A stock market analyst figures the probabilities that two related stocks, A and B, will go up in price. She finds the probability that A will go up to be 0.6 and the probability that both stocks will go up to be 0.4 What should be her estimate of the probability that stock B goes up, given that stock A goes up?
0.2
56
To estimate the probability that stock B goes up, given that stock A goes up, we can make use of conditional probability.
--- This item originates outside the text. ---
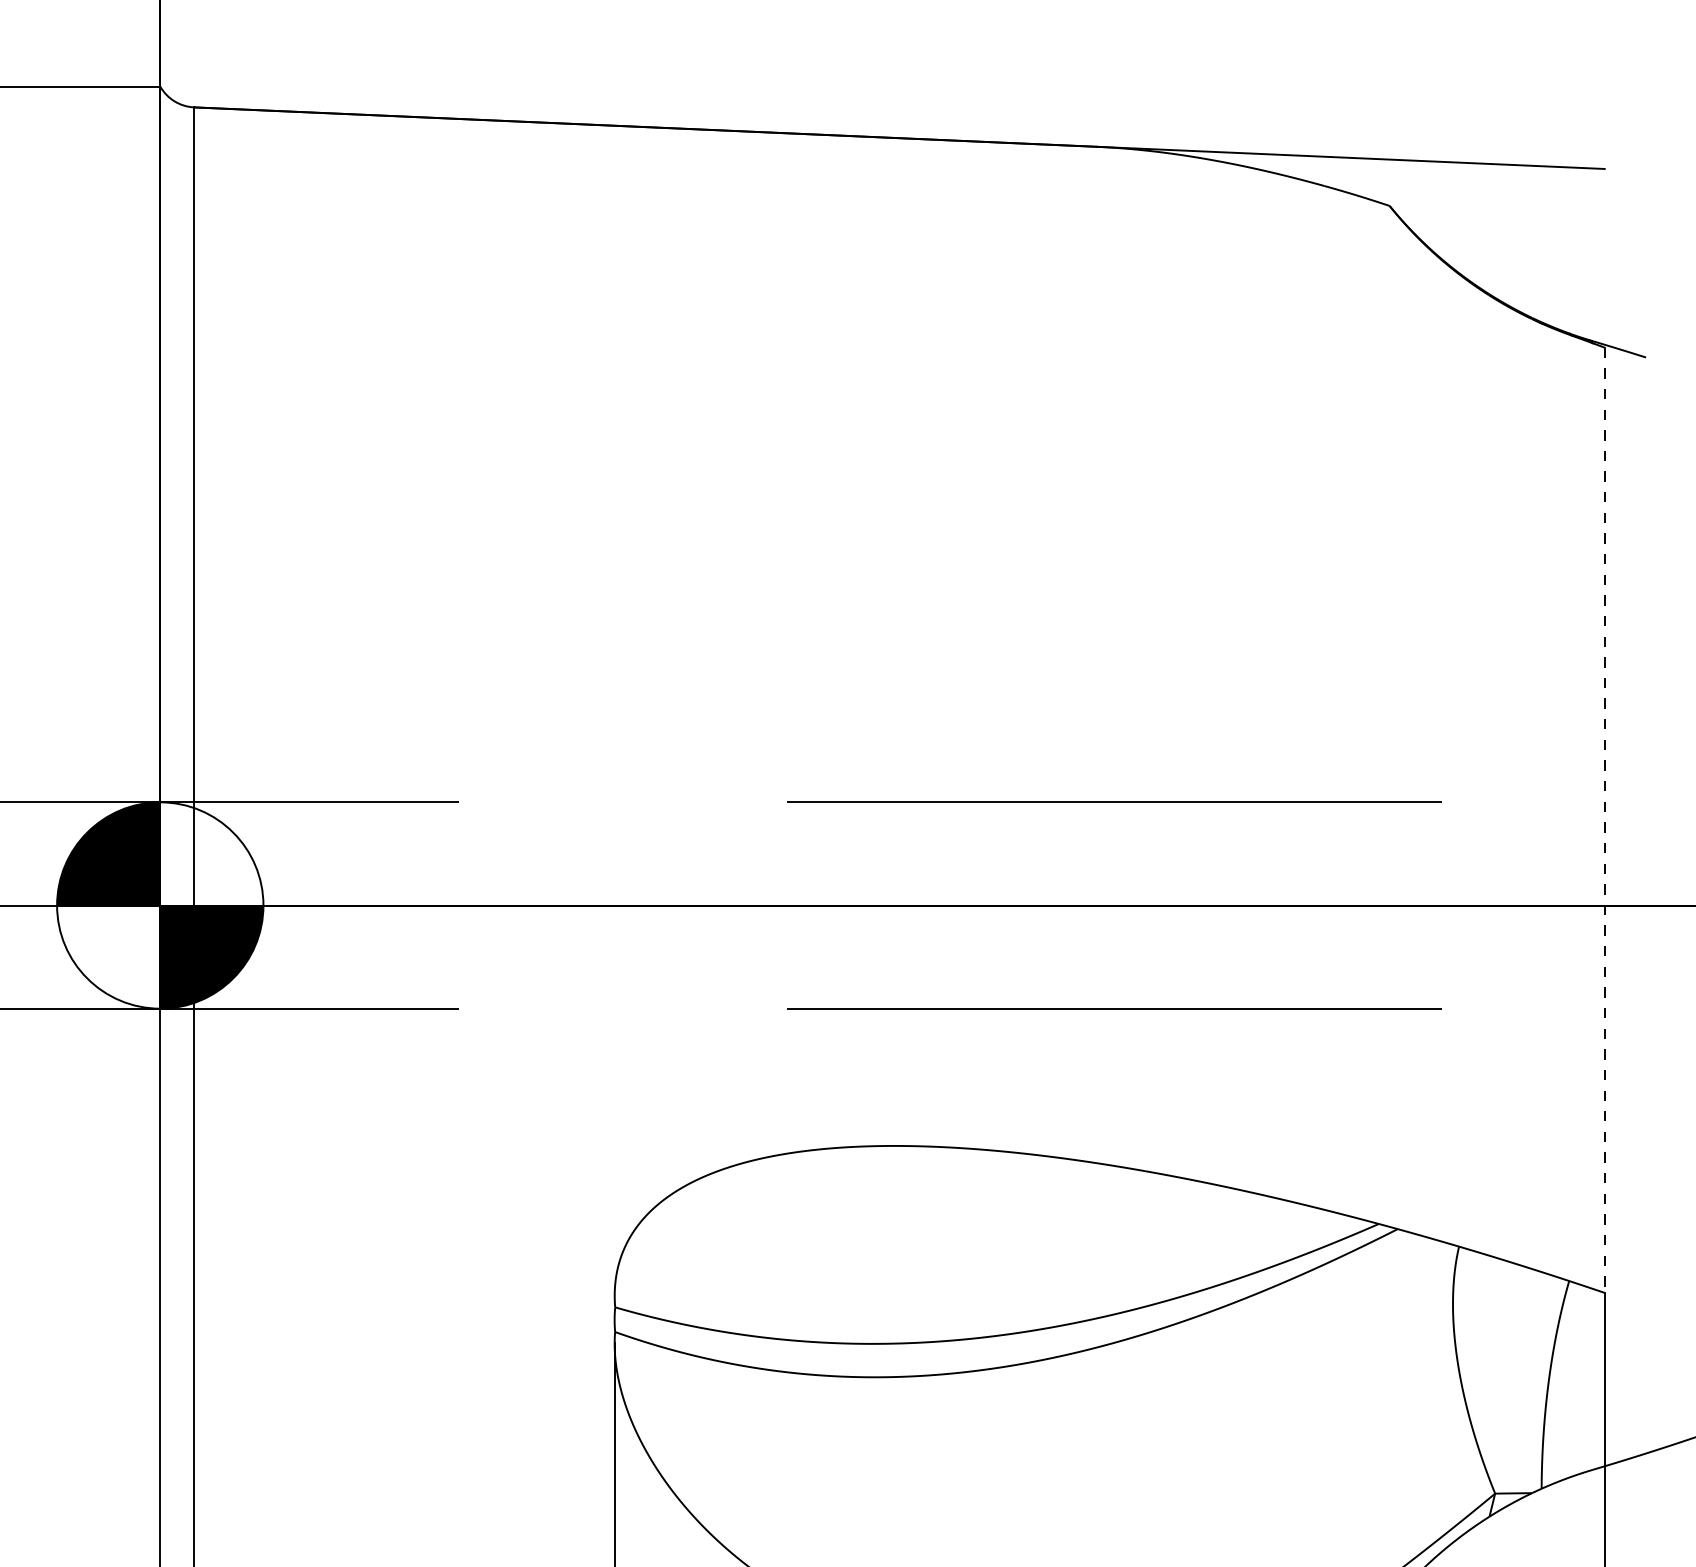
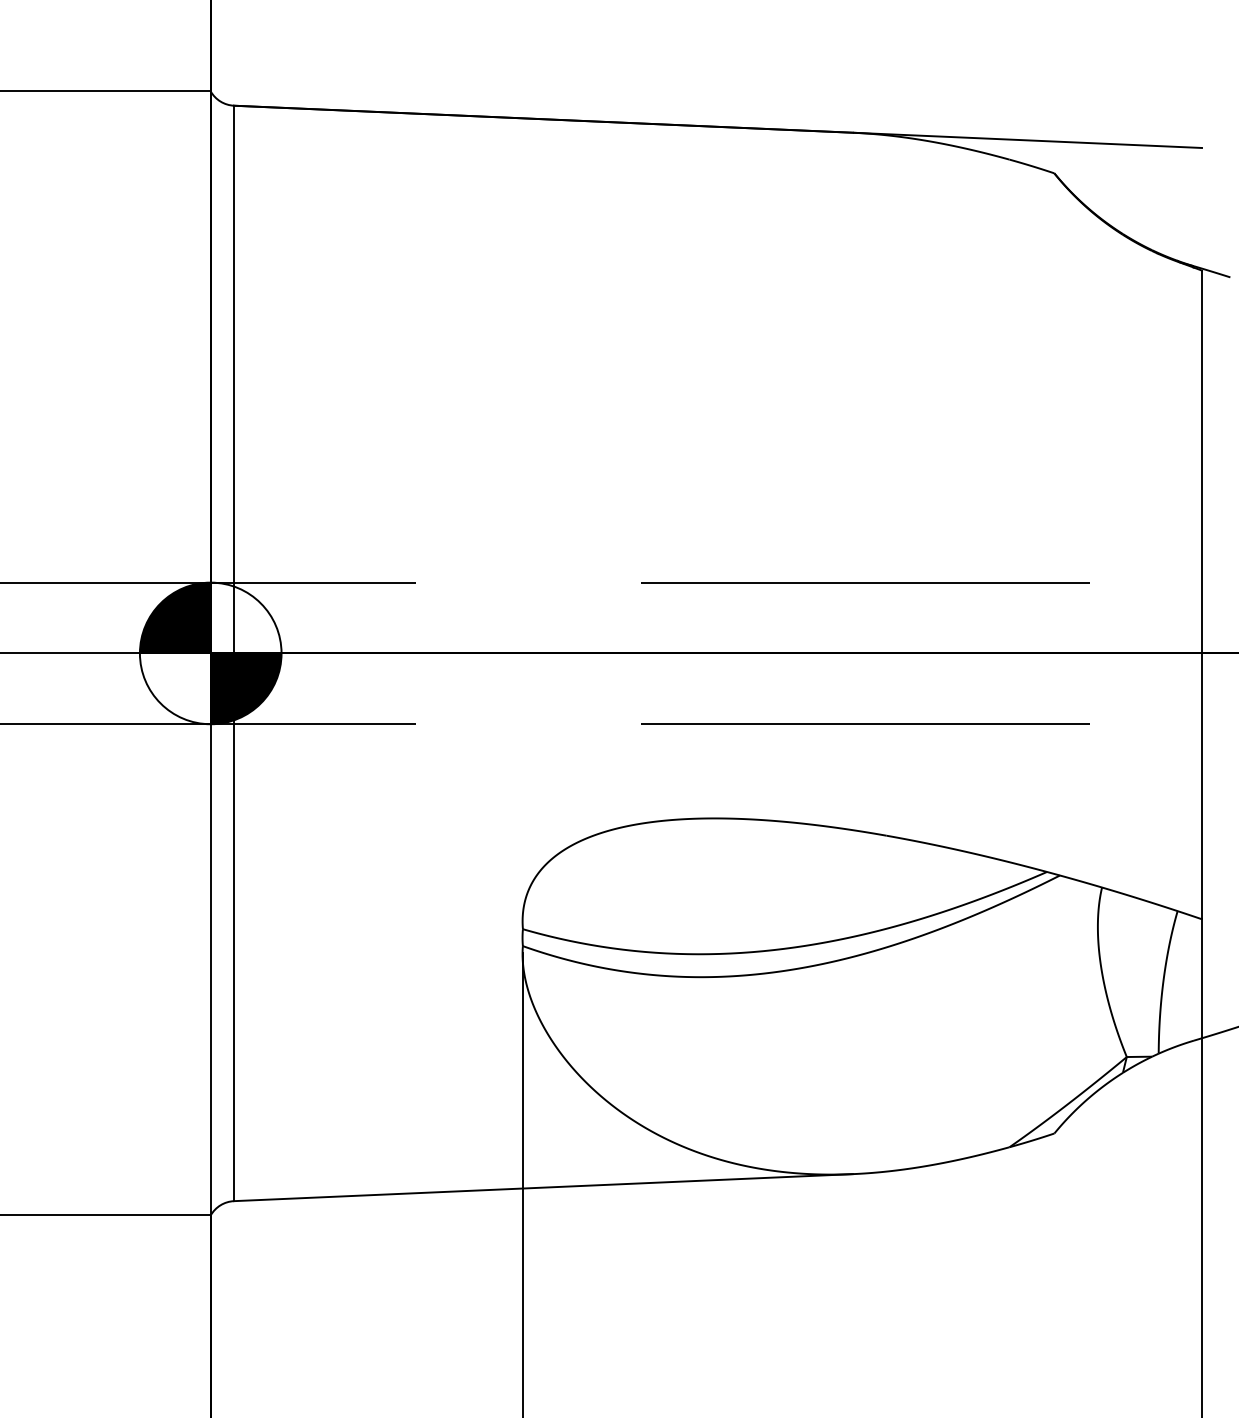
line: (1603, 821) -> (1201, 595), dashed -> solid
The conditional probability of an event B occurring, given that event A has already occurred, can be represented as P(B|A).
In this scenario, we know the probability of stock A going up is 0.6, denoted as P(A) = 0.6, and the probability of both stocks A and B going up is 0.4, denoted as P(A and B) = 0.4.
To find the probability that stock B goes up, given that stock A goes up, we use the formula for conditional probability:
P(B|A) = P(A and B) / P(A)
Substituting the given values into the formula:
P(B|A) = 0.4 / 0.6
Therefore, the estimate of the probability that stock B goes up, given that stock A goes up, is approximately 0.67 (or 67%).
To estimate the probability that stock B goes up, given that stock A goes up, we can make use of conditional probability.
In this case, we are given the probability that stock A goes up (P(A) = 0.6) and the probability that both stocks A and B go up (P(A and B) = 0.4).
The formula for conditional probability is:
P(B|A) = P(A and B) / P(A)
Substituting the given values, we have:
P(B|A) = 0.4 / 0.6
P(B|A) = 2/3
Therefore, the analyst should estimate the probability that stock B goes up, given that stock A goes up, to be 2/3 or approximately 0.67.